Kia’s facelifted Sorento seven-seat SUV has landed in Australia, and we’ve tested it in its most popular format – the top-spec diesel with AWD
It’s often smartest to buy cars once they have had their mid-life facelift. With most teething problems and imperfections ironed out of the platform, facelifted cars are normally finding their stride – and so it goes with the 2024 Kia Sorento.
There’s a caveat to that philosophy: facelifted cars are, to our eyes, often uglier than their predecessors. So it also goes for the 2024 Sorento, with the rugged-Americana look of the original ‘MQ4’ generation gussied up with a few fussy new details.
In Australia, the Sorento does big business for Kia, accounting for 8366 sales in 2023. Because of its popularity, Kia sells this model with four powertrains (two pure internal-combustion and two hybrids) and across four grades (S, Sport, Sport+ and GT-Line).
As a result, there is a vast spread of price points in Sorento land, from the relatively basic – but competent – S petrol V6 base model at about $50,680 before on-roads through to the flagship GT-Line plug-in hybrid that sits around $68,590 on-road.
The most popular variant of the lot is the one we’ve concentrated on testing first: the diesel Sorento GT-Line. The poshest trim starts at $65,590 before on-roads with a front-wheel drive petrol V6, but the $68,590-optional 2.2-litre diesel four-cylinder adds AWD and slashes fuel economy.
Many manufacturers regard diesel as old hat but, like rival Mazda, Kia has committed to it for at least another few years in Australia – not hard to believe when a whopping 80 percent of Sorento volume locally is diesel.
That is partially down to ongoing tight supply of the two hybrid models which might otherwise account for a much more significant share of Sorento sales in Australia. The reason is a bottleneck caused by just one Kia factory globally building the Sorento hybrid.
So, for now at least, the diesel Sorento is where it’s at for Aussie buyers. After sampling both the petrol V6 and the diesel-four in facelifted form, we continue to see the 2.2-litre oiler as a reasonably worthwhile $3000 upgrade, especially if you do big miles.

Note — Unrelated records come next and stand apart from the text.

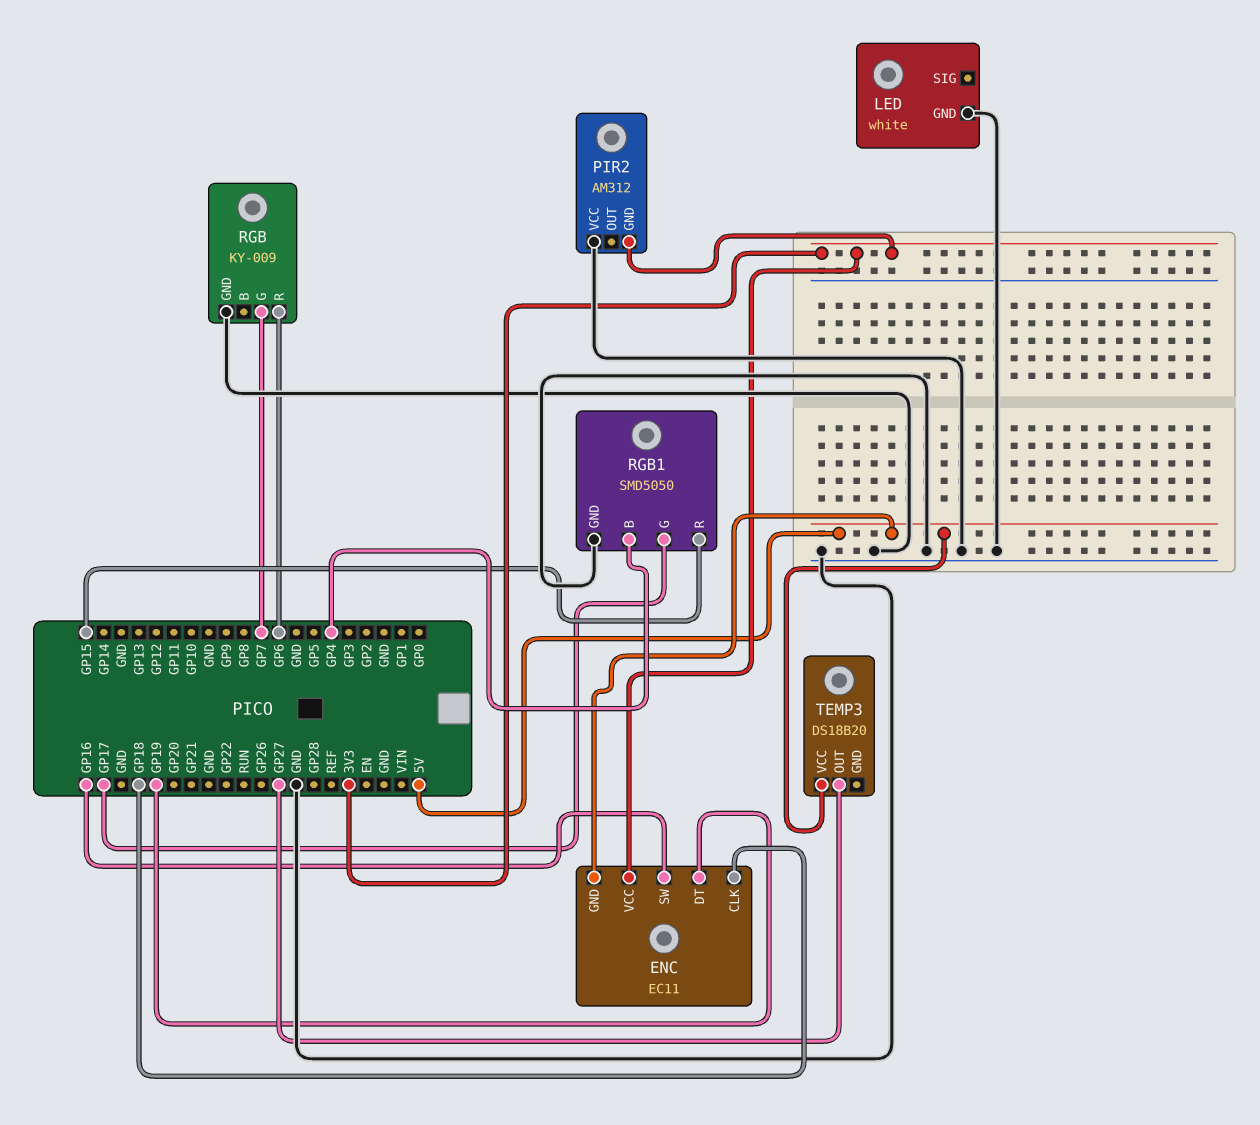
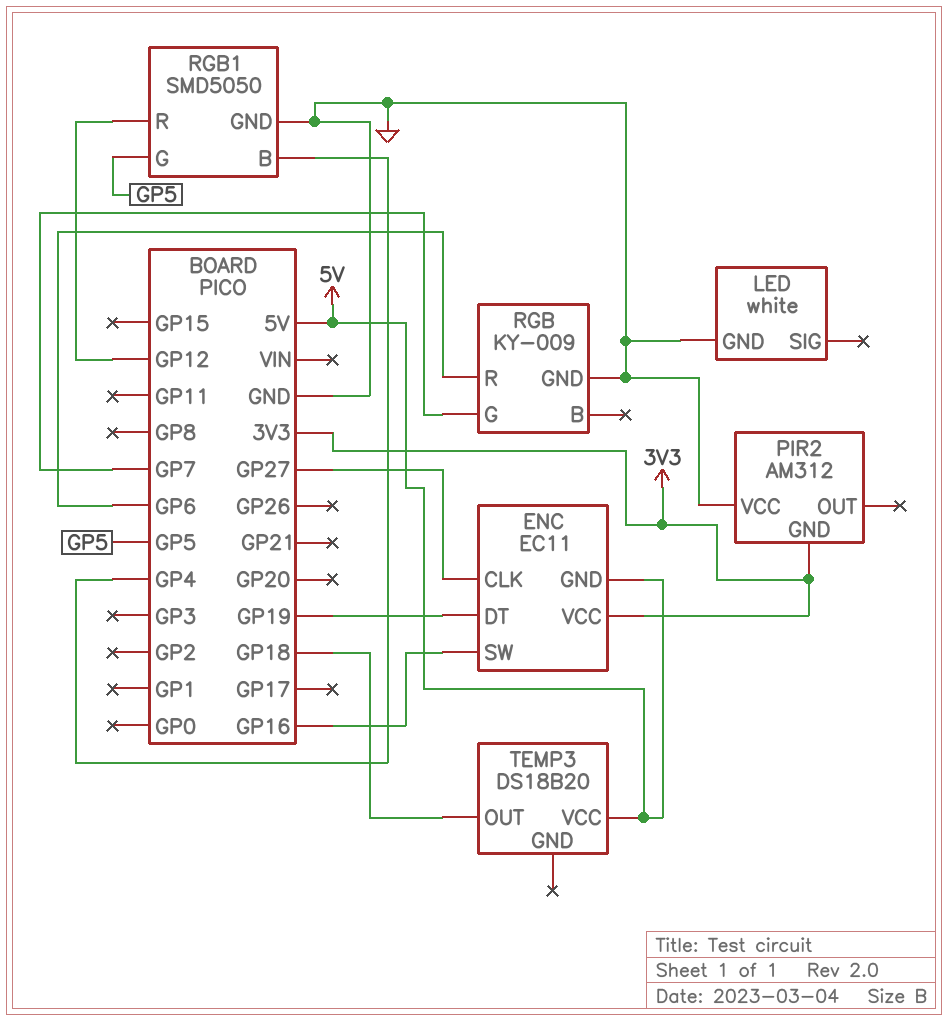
ENC pin CLK: GP18 -> GP27
RGB1 pin G: GP17 -> GP5
RGB1 pin R: GP15 -> GP12
TEMP3 pin OUT: GP27 -> GP18

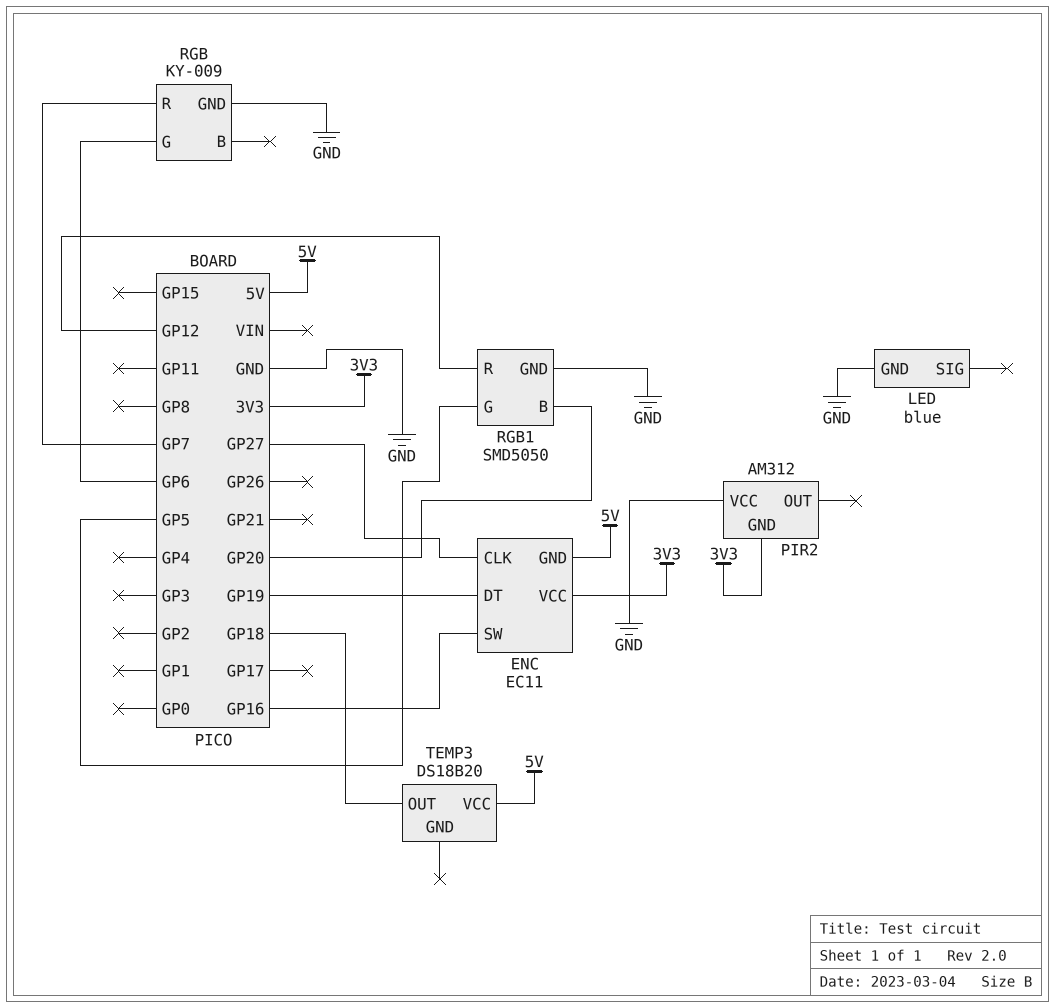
LED: white -> blue
RGB pin G: GP7 -> GP6
RGB pin R: GP6 -> GP7
RGB1 pin B: GP4 -> GP20

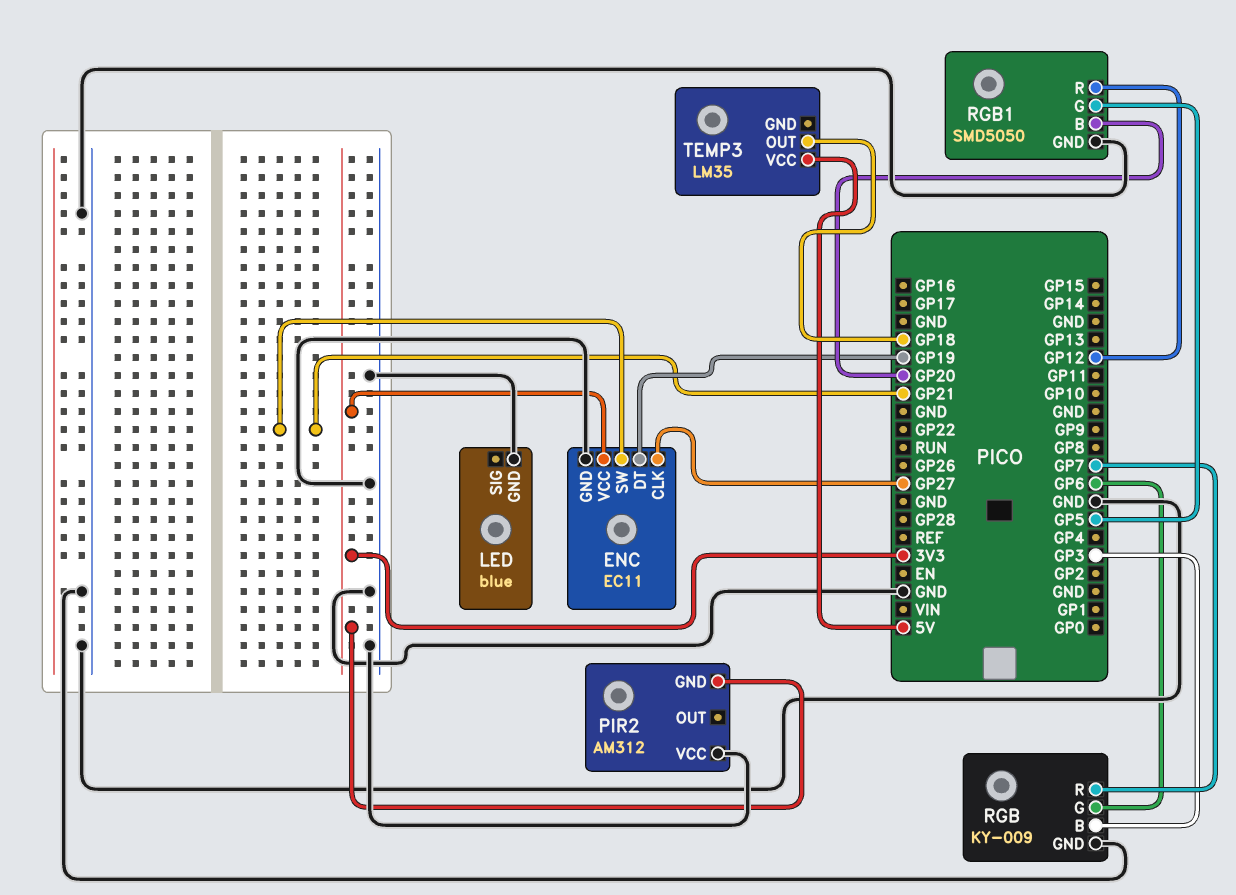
ENC pin GND: 5V -> GND
ENC pin SW: GP16 -> GP21
RGB pin B: none -> GP3
TEMP3: DS18B20 -> LM35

For families, the Sorento diesel’s circa-1000km real-world range continues to make it a flexible car and a lot of SUV for the cash. By comparison, Kia’s all-electric EV9 GT-Line AWD costs $52K more and travelled just 409km in the Chasing Cars highway range test.
Price parity between combustion cars might have arrived in the sedan space, but it seems some way off when it comes to family-sized, three-row SUVs.
You’ll spot a facelifted Sorento by its restyled front and rear. EV9-esque headlights and a tiger nose grille have been transplanted to the Sorento while at the back, the tail lights have been rather fussily joined. Alloy wheel designs are new and, to our tastes, are a little overwrought.
Styling is subjective, but we’re pleased to see that Kia has largely maintained the Sorento’s smartly laid-out dashboard design. Ergonomics go slightly backward due to a new touch-driven climate and media control panel but this is still a largely usable cabin.
The GT-Line’s new curved twin 12.3-inch displays looks brilliant and is easy to work with, and the central touchscreen now includes wireless Apple CarPlay and Android Auto. A 12-speaker Bose premium stereo has been tuned decently well.
Seat comfort really improves with the GT-Line when compared with the $7360-cheaper Sport+. Both grades have leather pews but the top-spec car has plusher nappa hide, and there’s more adjustment: the driver gains four-way lumbar and the passenger seat is powered with two-way lumbar.
By comparison, the hardier leather of the Sport+ offers the driver decent levels of adjustment but that car’s comparatively shapeless passenger seat has no lumbar variation to speak of – that’ll grate on a long road trip.
Interior quality is a reasonably strong point. Plastic quality is honest and family-friendly but while it’s durable, there is a yielding and soft nature to most surfaces – including the tops of the rear doors, which also incorporate manual sunshades. In an opulent touch, the black headliner is velvety.
It’s best to think of the Sorento as a big five-seater with a big boot…with a deployable third-row, perhaps to cart around other people’s children when you need to.
In this context the size is near-perfect: the Kia’s still easy enough to park (helped by a clear 360-degree camera) but it takes family-sized loads with ease.
We just wish Kia Australia had been successful in its protestations to gain access to a Korea-only tan interior colour which would both brighten the GT-Line’s very dark black interior, and make this worthy cabin look more expensive and welcoming.
Outside, a couple of interesting new colours have been added in the form of a (rather muted) cityscape green and a handsome, upmarket-looking volcanic sand brown. We’d option the latter; premium paints, including the aforementioned set, cost an acceptable $695.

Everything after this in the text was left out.